Free Breakfasts at Cambodian School Program Stopped Because of Aid Cut
In April 2008, Bloomberg reported: “Thirteen-year-old Pin Oudam gets a free breakfast of rice, fish and yellow split peas every morning at his school in Kampong Speu, Cambodia's poorest province. Next week he won't. The World Food Program cut off rice deliveries to 1,344 Cambodian schools last month after prices doubled and suppliers defaulted on contracts. Schools will run out of food by May 1, depriving about 450,000 children of meals, the WFP estimates. "Over time, this will result in higher malnutrition rates and lessen the physical and mental development of these children at a critical period in their lives,'' says Paul Risley, a Bangkok-based spokesman for the United Nations agency. [Source: Jason Gale, Bloomberg, April 23, 2008 +]

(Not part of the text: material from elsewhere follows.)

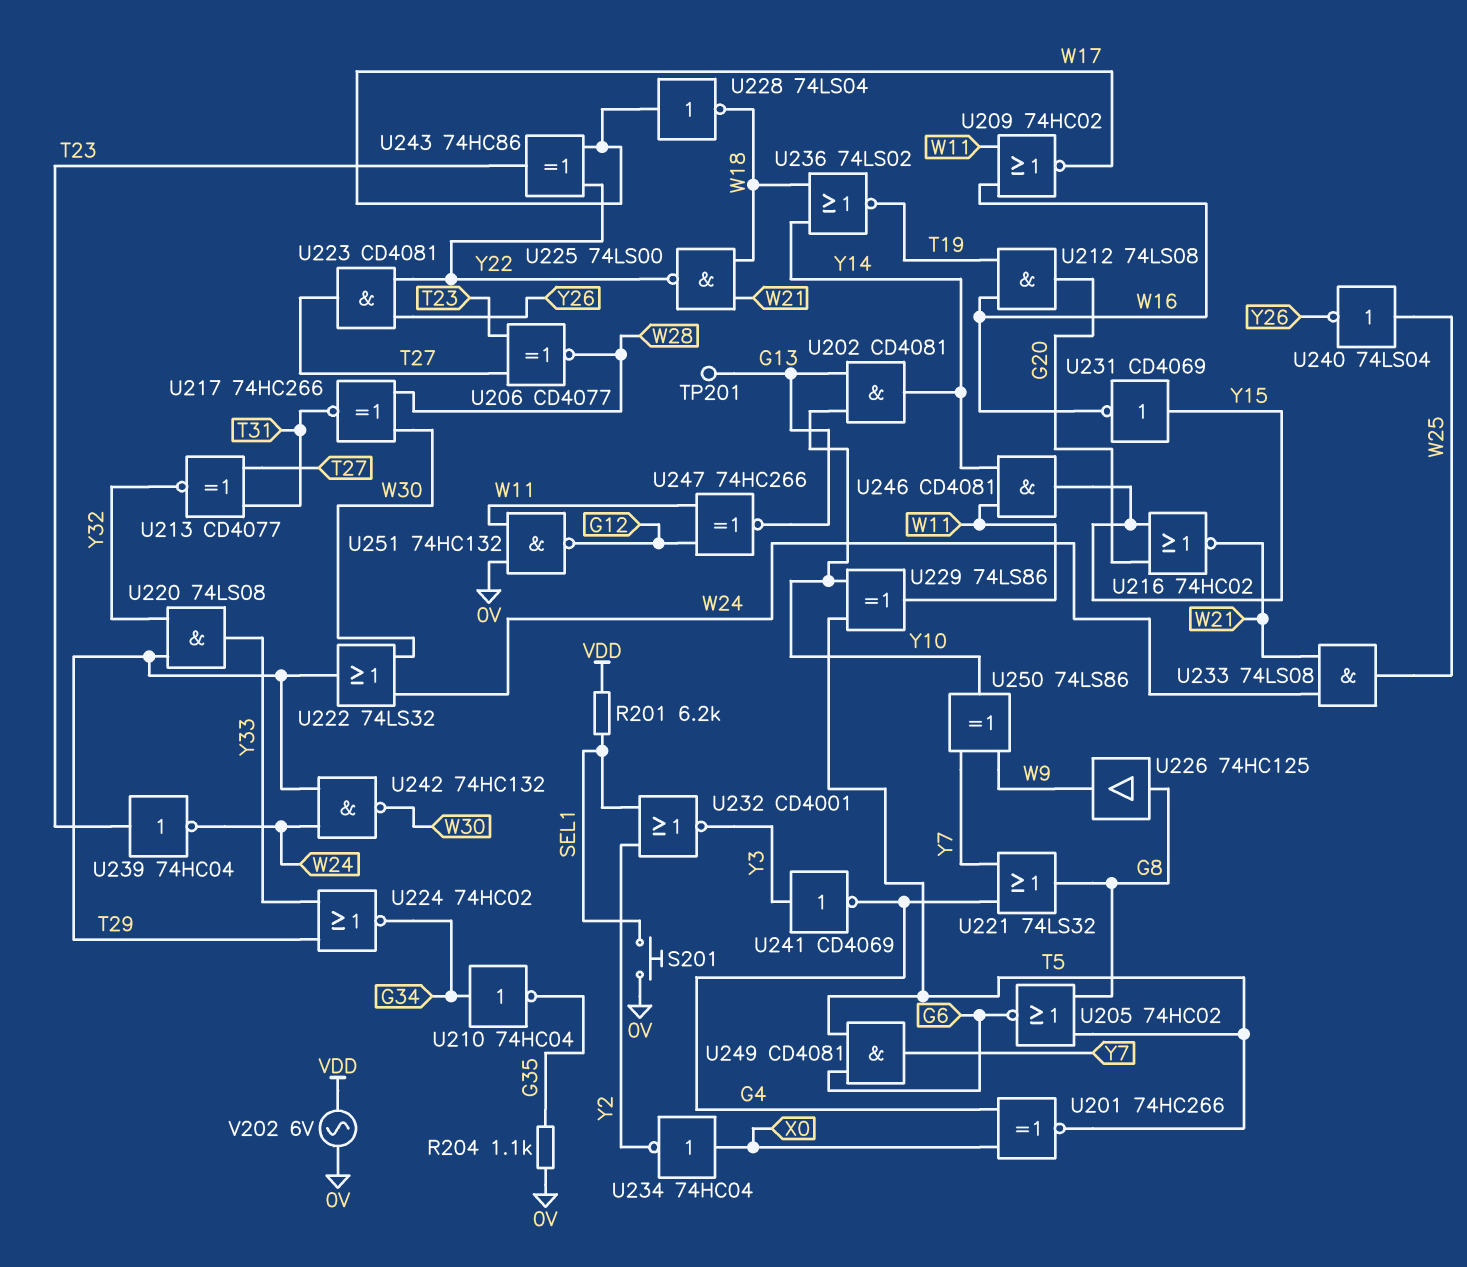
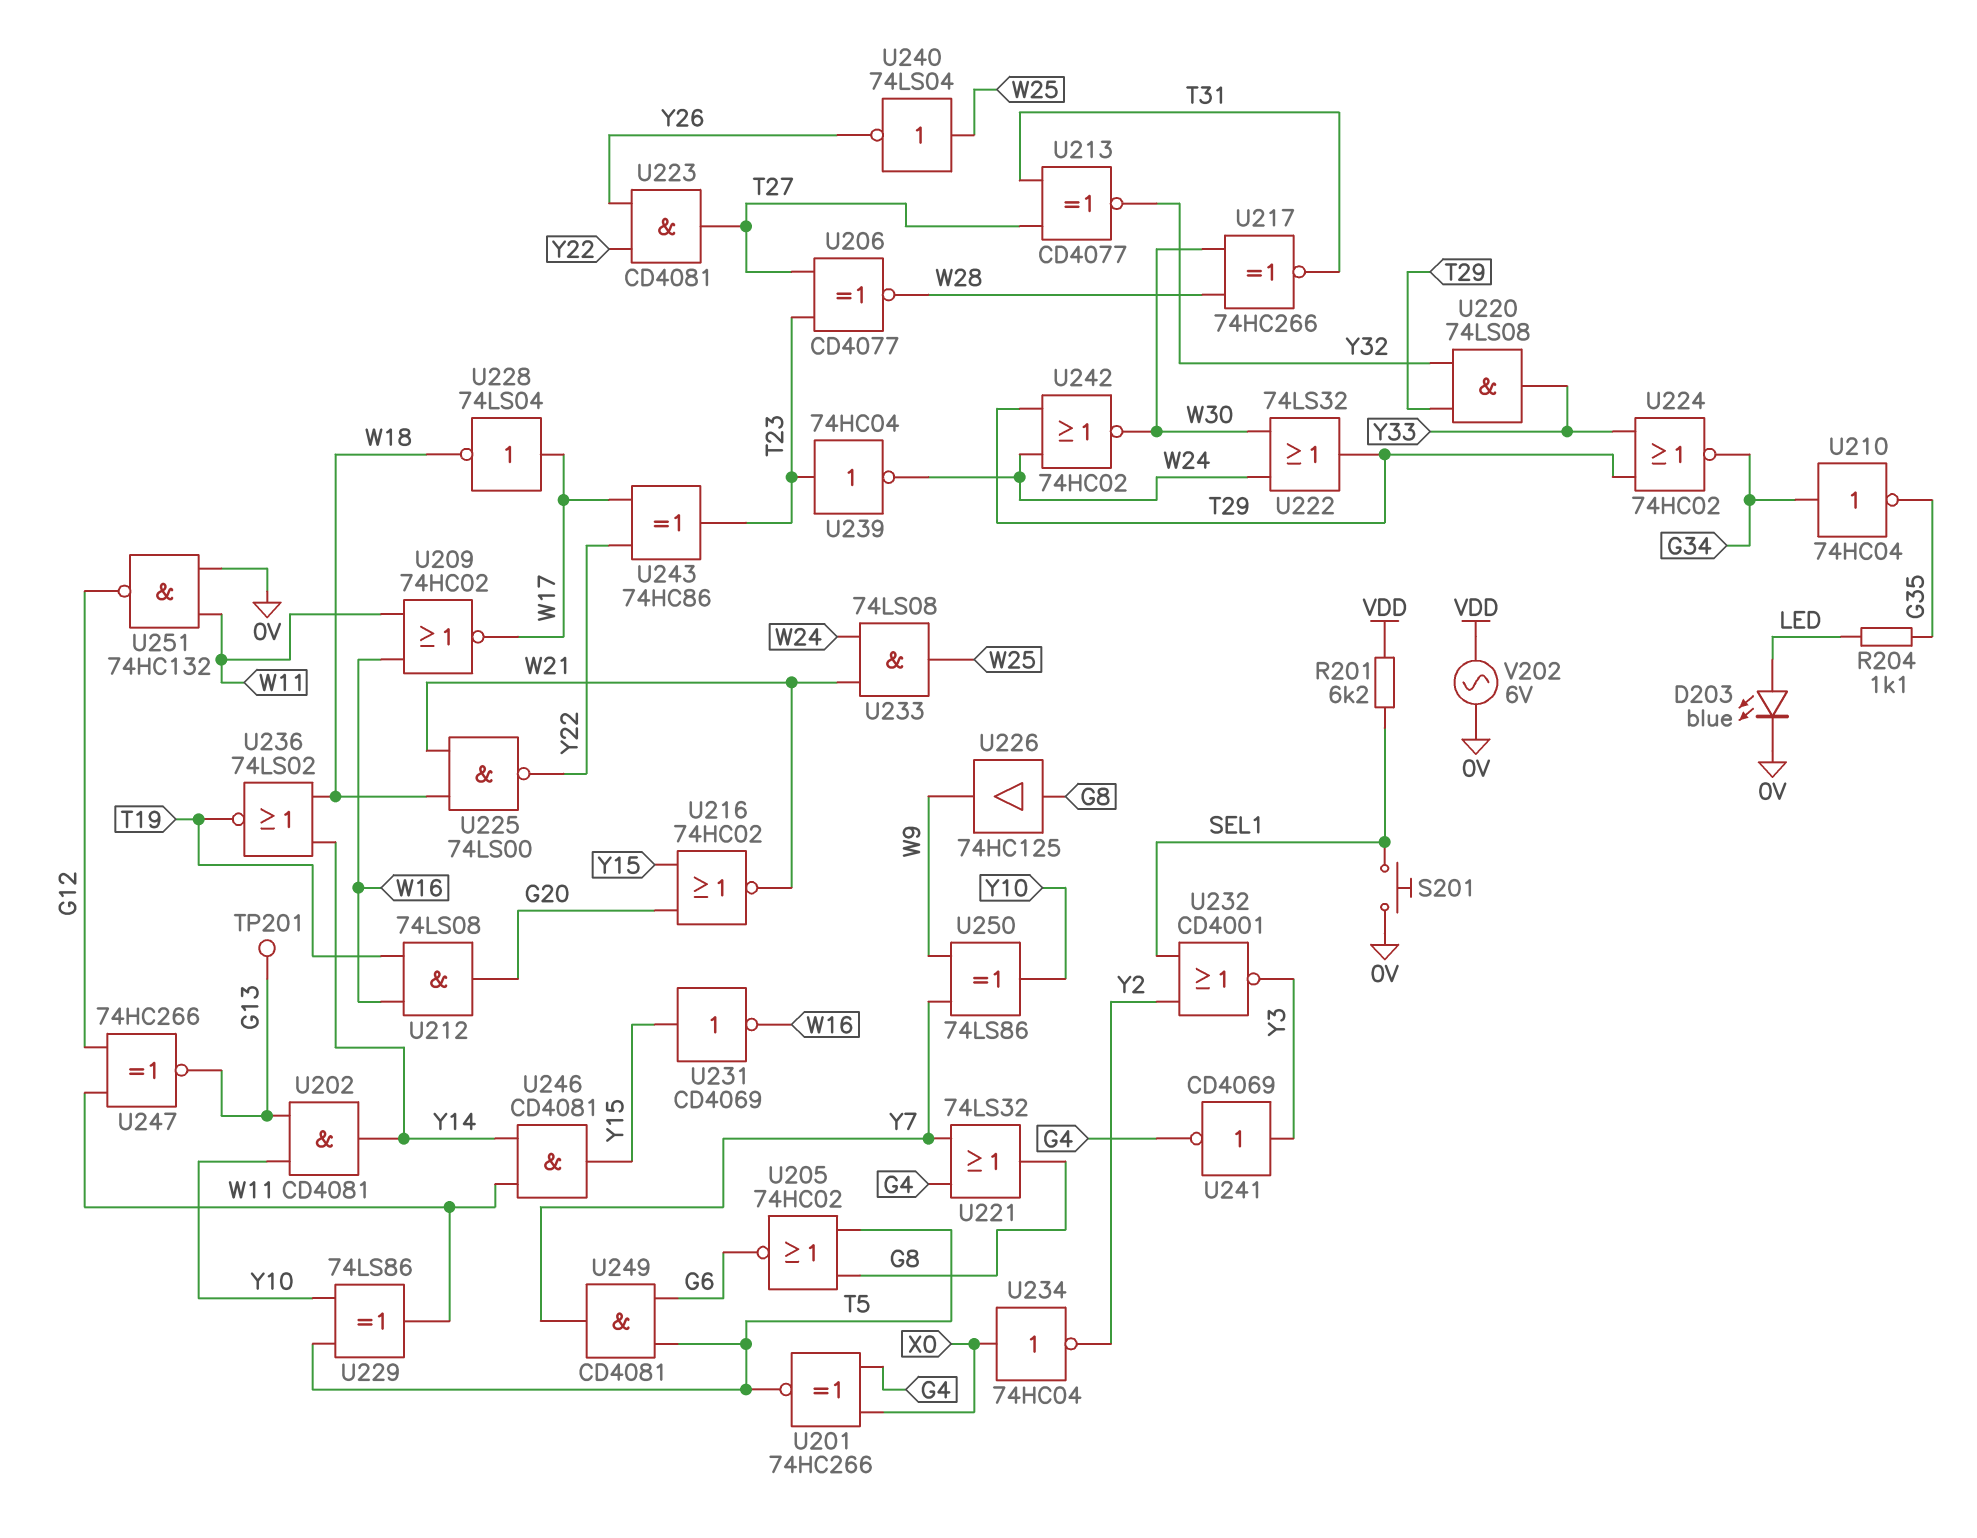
D203: none -> LED blue (A LED, K 0V)
R204: 1.1k (0V, G35) -> 1.1k (G35, LED)
U242: NAND 74HC132 (in T29, in W24, out W30) -> NOR 74HC02 (in T29, in W24, out W30)

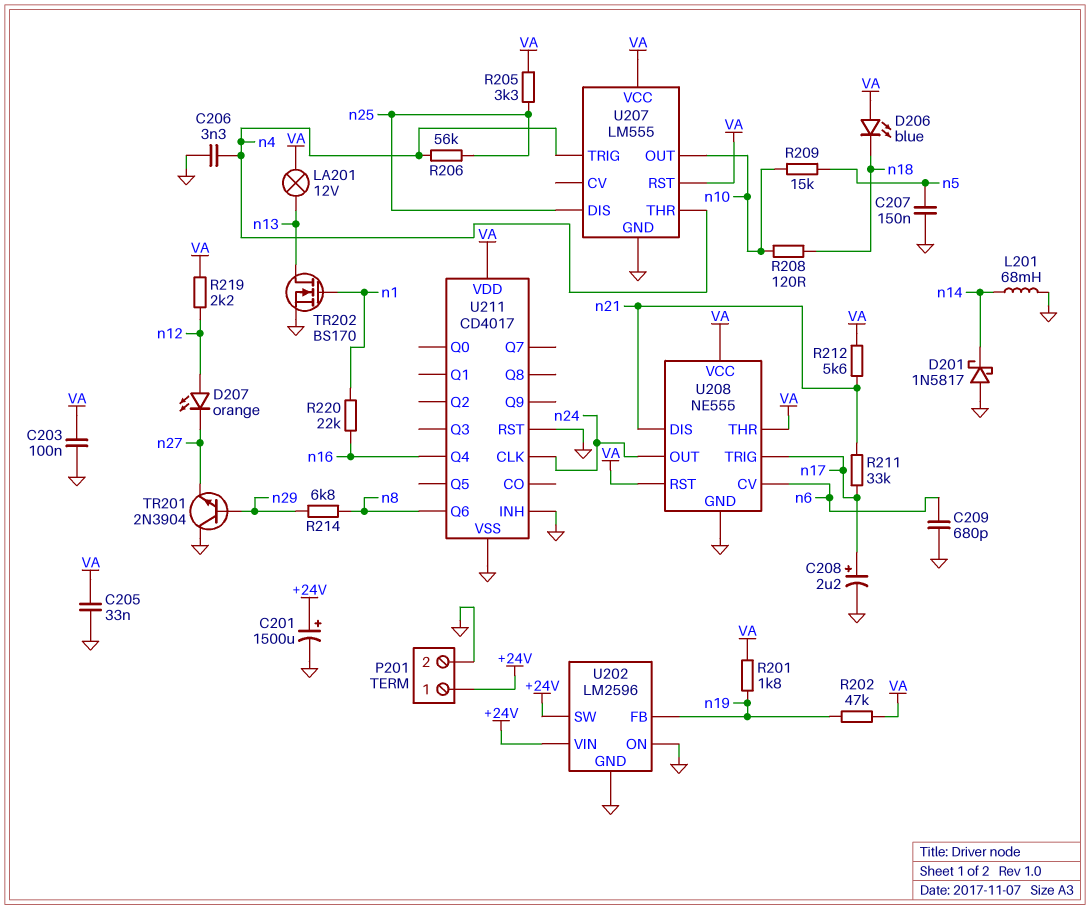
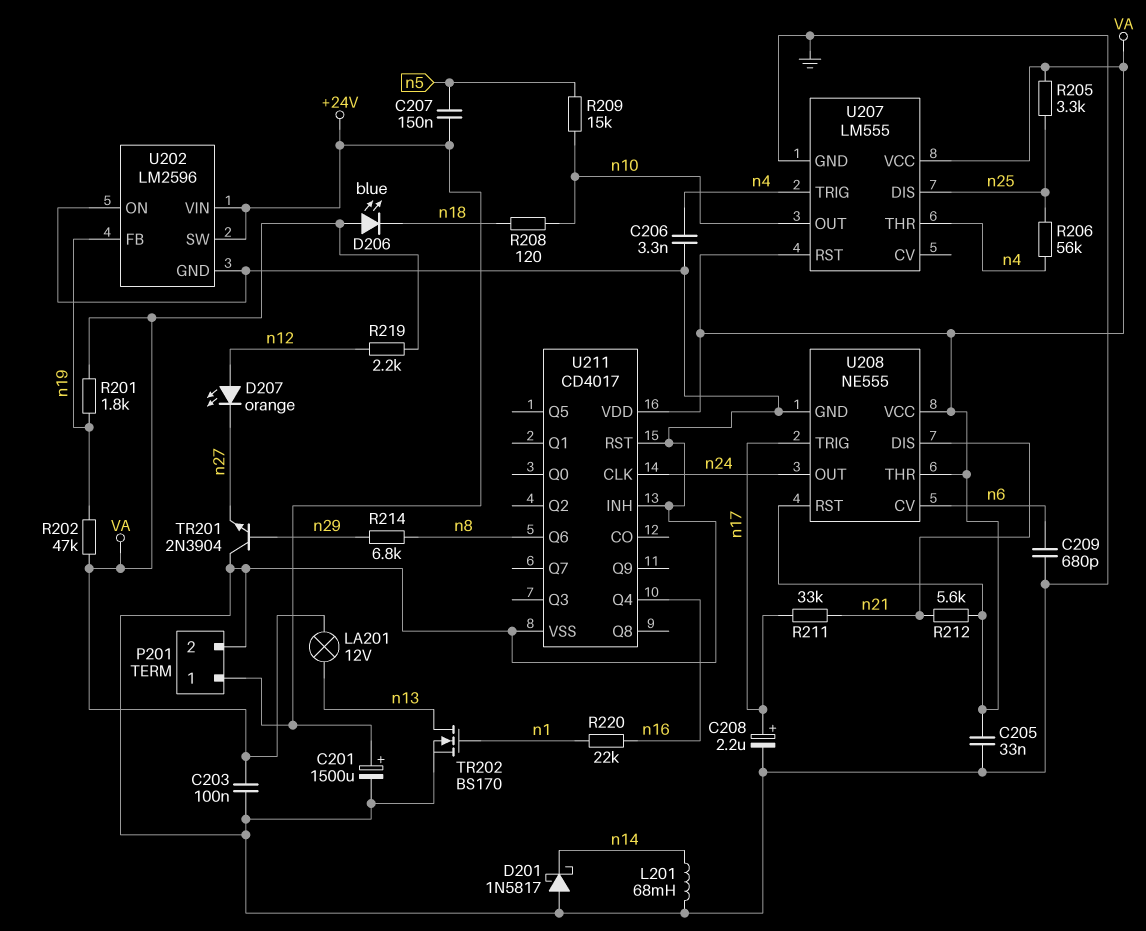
C207: 150nF (GND, n5) -> 150nF (+24V, n5)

“Record rice prices are forcing relief agencies to cut rations. World Vision International said yesterday it could no longer afford to help 1.5 million poor people. WFP, which helped feed 960,000 people in Cambodia in January, is limiting aid to only the neediest people there, including tuberculosis and AIDS patients, pregnant women and babies. That may leave Pim with an empty stomach. His grandmother, Nov Yim, estimates she will need 180 kilograms (400 pounds) of rice to feed a family of nine until the next harvest begins in September. A 50-kilo bag costs about 150,000 riel ($38) and may rise further, she says. "At those prices, I can only afford half of what I will need,'' says Yim, 61. "Without the extra rice, my children and grandchildren will go hungry.'' +
“The WFP was forced to end the Cambodian school program because suppliers didn't honor contracts to deliver 4,000 tons of rice at $390 to $450 a ton, says Thomas J. Keusters, the agency's representative in Cambodia. Other local dealers quoted prices of $620 a ton that were out of the agency's reach, he says. A year ago, the WFP paid about $260.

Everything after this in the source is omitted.